Color Image of Nili Fossae Trough, a Candidate MSL Landing Site

October 10, 2007

A portion of a trough in the Nili Fossae region of Mars is shown in enhanced color in this image from the High Resolution Imaging Science Experiment (HiRISE) camera on NASA's Mars Reconnaissance Orbiter. The image was taken on March 24, 2007, as part of a campaign to examine more than two dozen candidate landing sites for the NASA Mars Science Laboratory rover, which is scheduled for launch in 2009.

The Nili Fossae region has one of the largest exposures of clay minerals discovered by the mapping spectrometer (called OMEGA for its French name's acronym) on the European Space Agency's Mars Express orbiter. These minerals have also been mapped in greater detail by the Compact Reconnaissance Imaging Spectrometer for Mars (CRISM) on the Mars Reconnaissance Orbiter.

This image covers an area nearly one kilometer (six-tenths of a mile) wide, at 21.1 degrees north latitude, 74.2 degrees east longitude.

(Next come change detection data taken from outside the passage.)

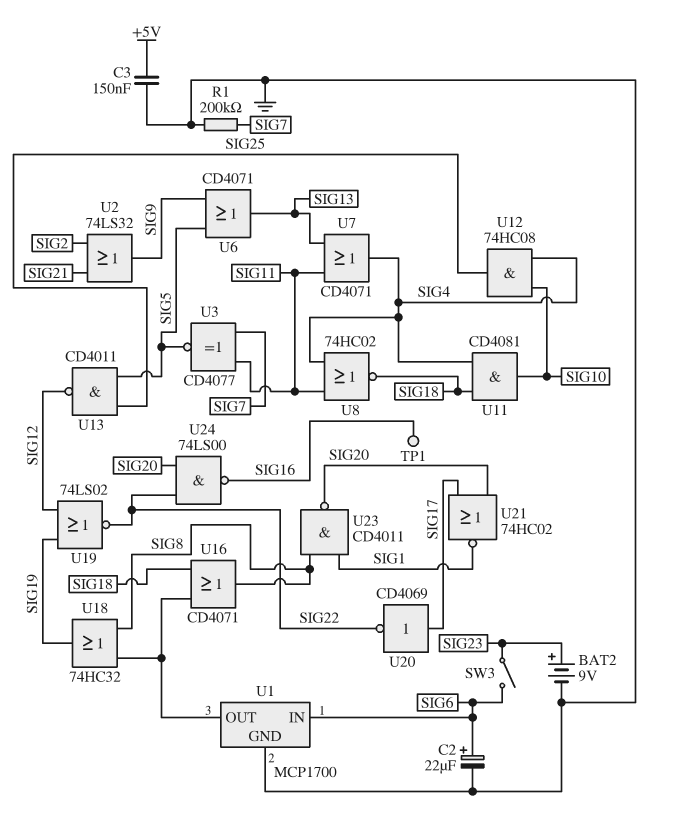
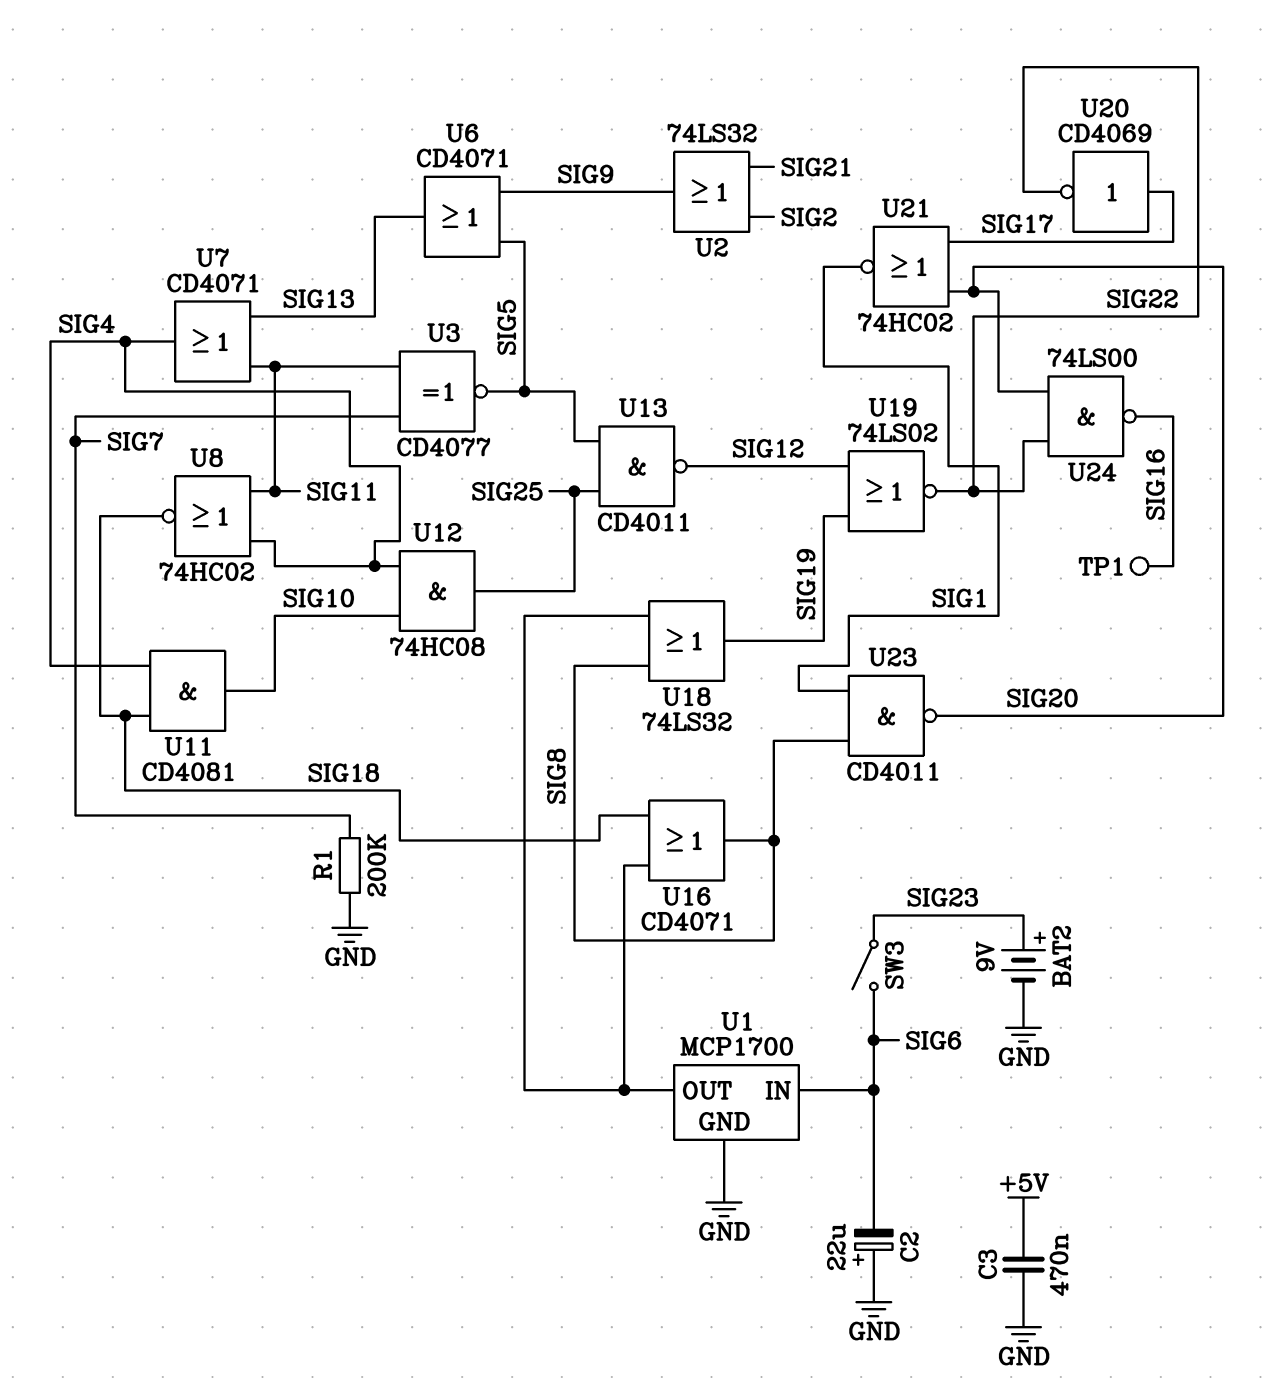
C2: 22uF (plus SIG6, minus GND) -> 22uF (plus GND, minus SIG6)
C3: 150nF (+5V, GND) -> 470nF (+5V, GND)
U18: OR 74HC32 (in SIG8, in U1/OUT, out SIG19) -> OR 74LS32 (in SIG8, in U1/OUT, out SIG19)

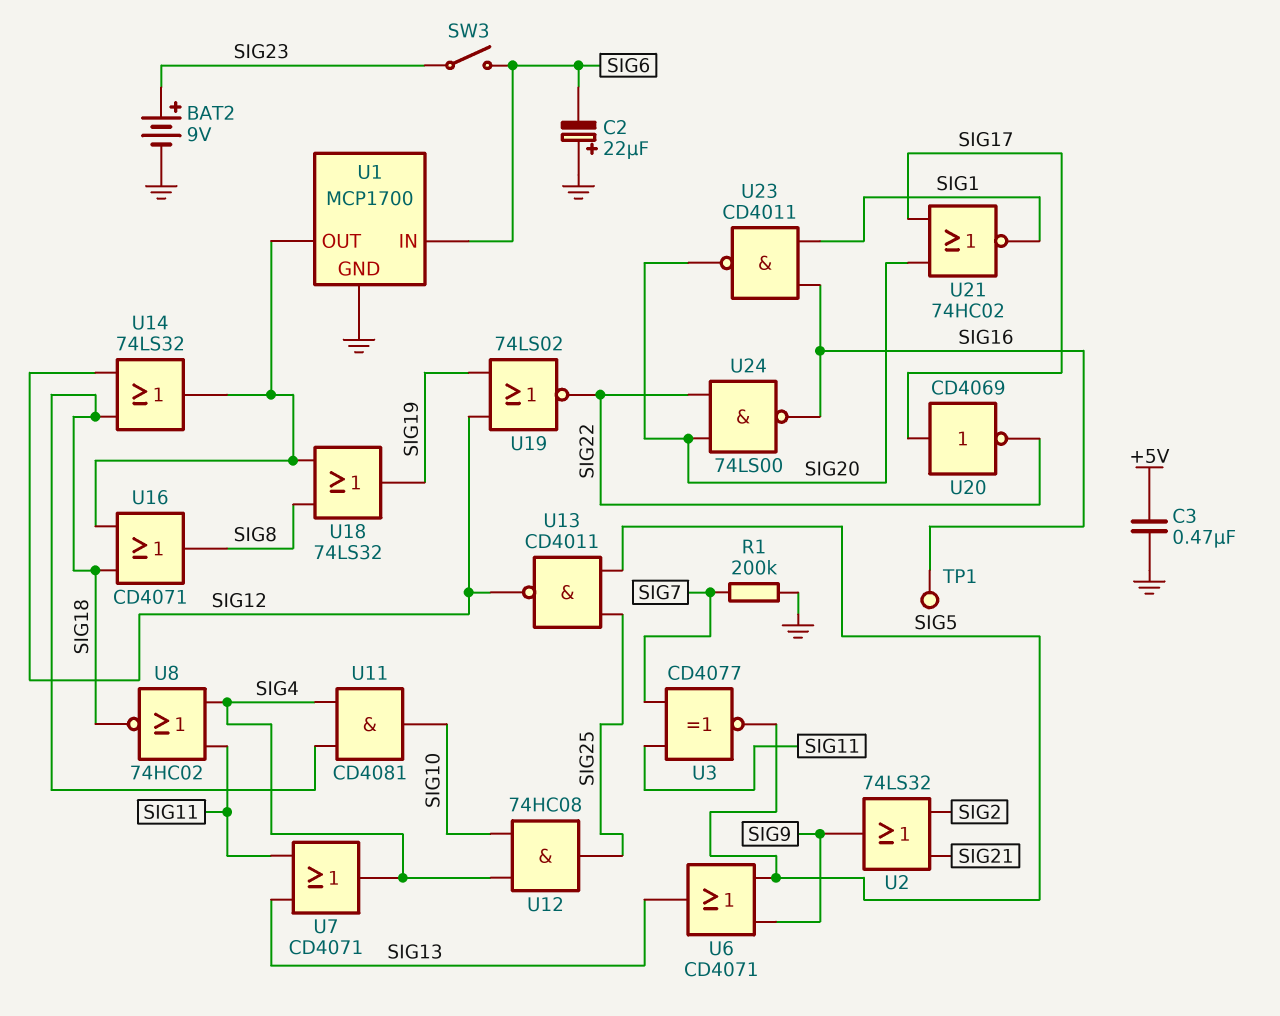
U14: none -> OR 74LS32 (in SIG12, in SIG18, out U1/OUT)
U23: NAND CD4011 (in SIG1, in SIG8, out SIG20) -> NAND CD4011 (in SIG1, in SIG16, out SIG20)

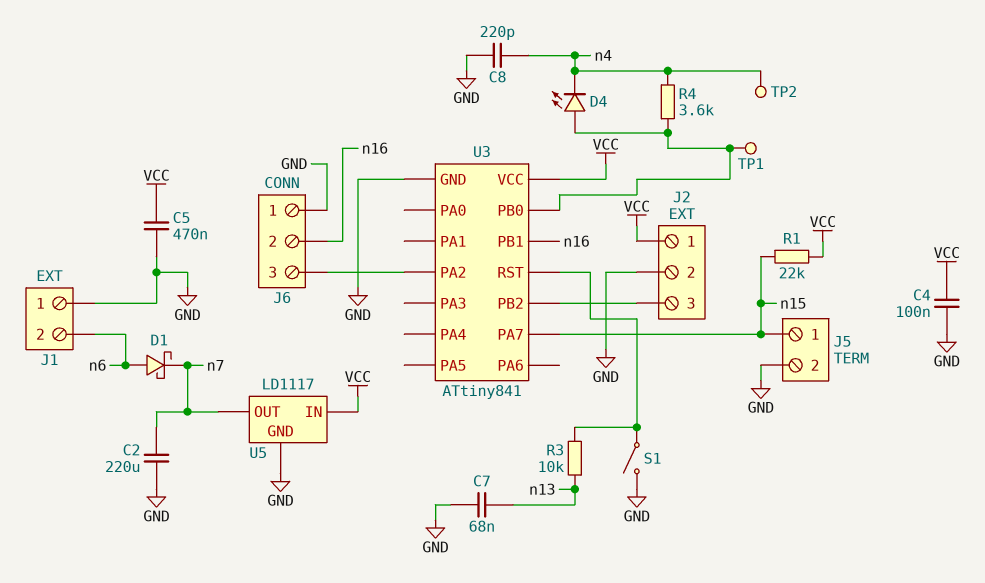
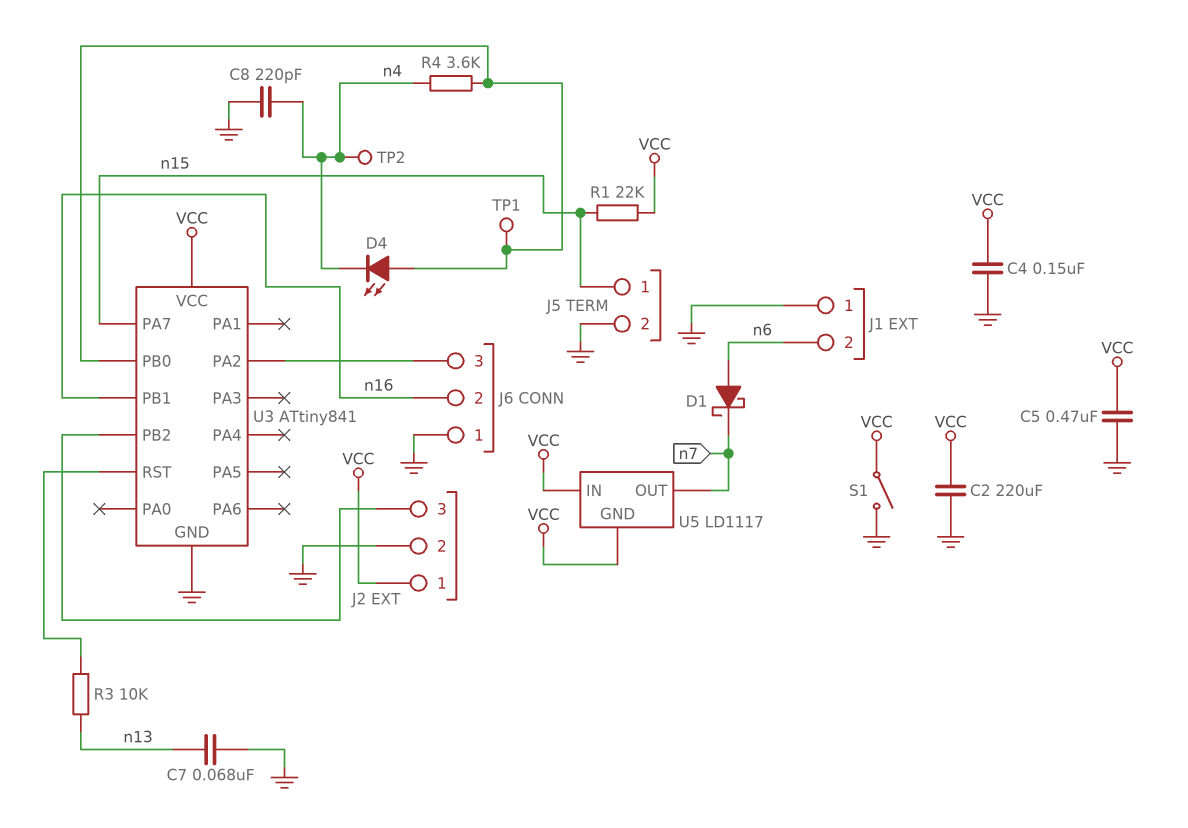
C2: 220uF (GND, n7) -> 220uF (GND, VCC)
C4: 100nF (GND, VCC) -> 150nF (GND, VCC)
S1: switch (GND, U3/RST) -> switch (GND, VCC)
U5 pin GND: GND -> VCC

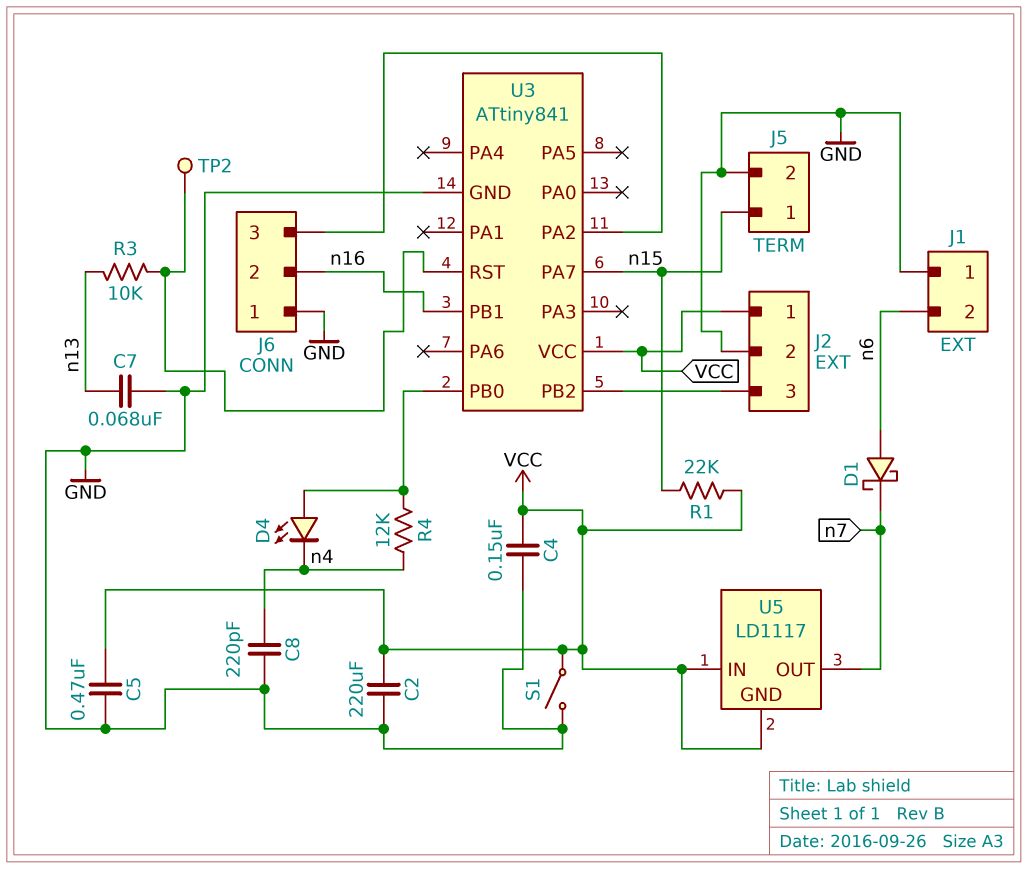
R4: 3.6k (U3/PB0, n4) -> 12k (U3/PB0, n4)
TP1: test point (U3/PB0) -> none
TP2: test point (n4) -> test point (U3/RST)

North is up. It is a composite of exposures that HiRISE took in the infrared, red and blue portions of the spectrum. Color is enhanced beyond the standard enhancement in HiRISE color images, as this view is excerpted from a special video treatment of the full-frame image. The purple areas are basaltic in composition, including sand-sized material that bounces around in the wind to form dunes. Basalt in the most common type of volcanic rock on the Earth and other terrestrial planets. Orange areas are rich in clays. Clay minerals contain water in their mineral structure and may also preserve organic materials, so there is great interest in studying these deposits to understand past environments that could have supported life. The blue-green patches are outcops of unaltered rocks rich in the mineral pyroxene.

This is a portion of the full-frame color image catalogued as PSP_003086_2015 in the HiRISE collection. The image was taken at a local Mars time of 3:38 p.m. The scene is illuminated from the west with a solar incidence angle of 62 degrees, thus the sun was about 28 degrees above the horizon. The season on Mars was northern autumn.